La date du 4 août 2023 marque le 132ème anniversaire de l'assassinat d'Abdoul Bocar Kane de Dabia, grand résistant à la pénétration coloniale au Fouta. Sa tête avait été mise à prix par le colonel Dodds et le contrat exécuté en traitre alors qu'il séjournait chez une tribu maure alliée sur la rive gauche du fleuve Sénégal. Dans son édition du 10 septembre 1891, le " journal officiel du Sénégal et dépendances «, relatant les circonstances de sa mort écrit : "Dans un des numéro précédents, nous avons annoncé le meurtre d'Abdoul Boubakar, ancien chef du Bossea . L'homme qui vient de disparaître d'une façon aussi tragique avait joué depuis de longues années dans l'histoire du Sénégal , un rôle trop marquant pour que nous puissions nous borner à la mention sommaire de sa mort ". Abdoul Bocar est né vers 1831 à Dabia Odéji , un village du fouta central dans une famille de grands électeurs de l'almamy (Les Diagordé). La charge échoit d'abord à son grand père Aly dundou Séguélé (grand électeur du Bosseadu temps de l'almamy Abdul KADER) , puis à la mort de ce dernier , à son père Bocar Aly Dundu qui,à son tour transmettra à le flambeau à Abdoul bocar .
Abdoul Bocar est contemporain de Lat Dior, d'Alboury Ndiaye son compagnon de lutte en 1890 face à Dodds, et d'Ahmedou Seyku son allié par intermittence. Son entrée en scène sur la scène politique du Fouta au milieu des années 1850 intervient dans un contexte marqué par le dépérissement de l’almamya du fait des querelles intestines attisées par l'autorité coloniale, dudépeuplement du fouta suite au fergo omarien et de la défection des provinces périphériques de la confédération du Fouta (Toro , Dimat , lawo et Damga) qui se sont placées sous la protection de Faidherbe .
Le rôle d'Abdoul Bocar dans la résistance armée anti coloniale est établi dans les documents d'archives de l'administration coloniale de l'époque (rapports de gouverneurs, courriers d'Abdoul Bocar à ces autorités). De Jauréguiberry et Faidherbe à Dodds, presque tous les chefs militaires qui se sont succédés à la tête des troupes coloniales se sont heurtés à lui.
Mlle Garnier, dans un article publié dans le bulletin de l'IFAN du mois de janvier 1968 tome 30 cite des rapports de gouverneurs concernant Abdoul Bocar.

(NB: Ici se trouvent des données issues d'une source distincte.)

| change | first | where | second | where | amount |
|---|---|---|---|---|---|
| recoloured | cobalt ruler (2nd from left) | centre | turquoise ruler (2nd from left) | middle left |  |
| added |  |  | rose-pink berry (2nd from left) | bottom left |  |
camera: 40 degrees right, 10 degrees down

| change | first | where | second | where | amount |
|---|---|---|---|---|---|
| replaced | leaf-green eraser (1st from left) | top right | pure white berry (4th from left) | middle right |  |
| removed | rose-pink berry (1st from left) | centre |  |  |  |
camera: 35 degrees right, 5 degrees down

Le gouverneur Canard (1881?1882) écrit : "Quand Abdoul bocar est absent , la paix règne de Bakel à Saldé " .
Dans un rapport adressé à son ministre, le gouverneur Bourdiaux (1883?1884) parle D'Abdoul bocar en ces termes : " Le vieil ennemi qui de 1861 à 1864 avait tenu en haleine Jauréguiberry et Faidherbe dans le moyen Sénégal tenait en suspens depuis 1880 l'établissement des liaisons téléphoniques dans le haut fleuve ".
D'un rapport du gouverneur par intérim Quintrie daté du 8 janvier 1865, Mlle Garnier tire le passage suivant : "Dans le fouta central, les principaux chefs rarement unis entre eux se mettaient d'accord pour élire un Imam comme chef général politique autant que religieux, président de tous leurs palabres . Au nom de l'Islam, un de ces 10 chefs, Abdoul Boubakar, Almamy du Funangué Bosséa s'opposait depuis 1861 à la pénétration française au fouta. Du Dimar au Damga, on admirait son attitude, on guettait ses manifestations, et ses coups de main le long du fleuve. Les plus fanatiques n'attendaient qu'un signe de lui pour se joindre à ses guerriers et l'aider dans la mission divine qu'il disait avoir reçue de reconstituer l'ancien fouta sénégalais ".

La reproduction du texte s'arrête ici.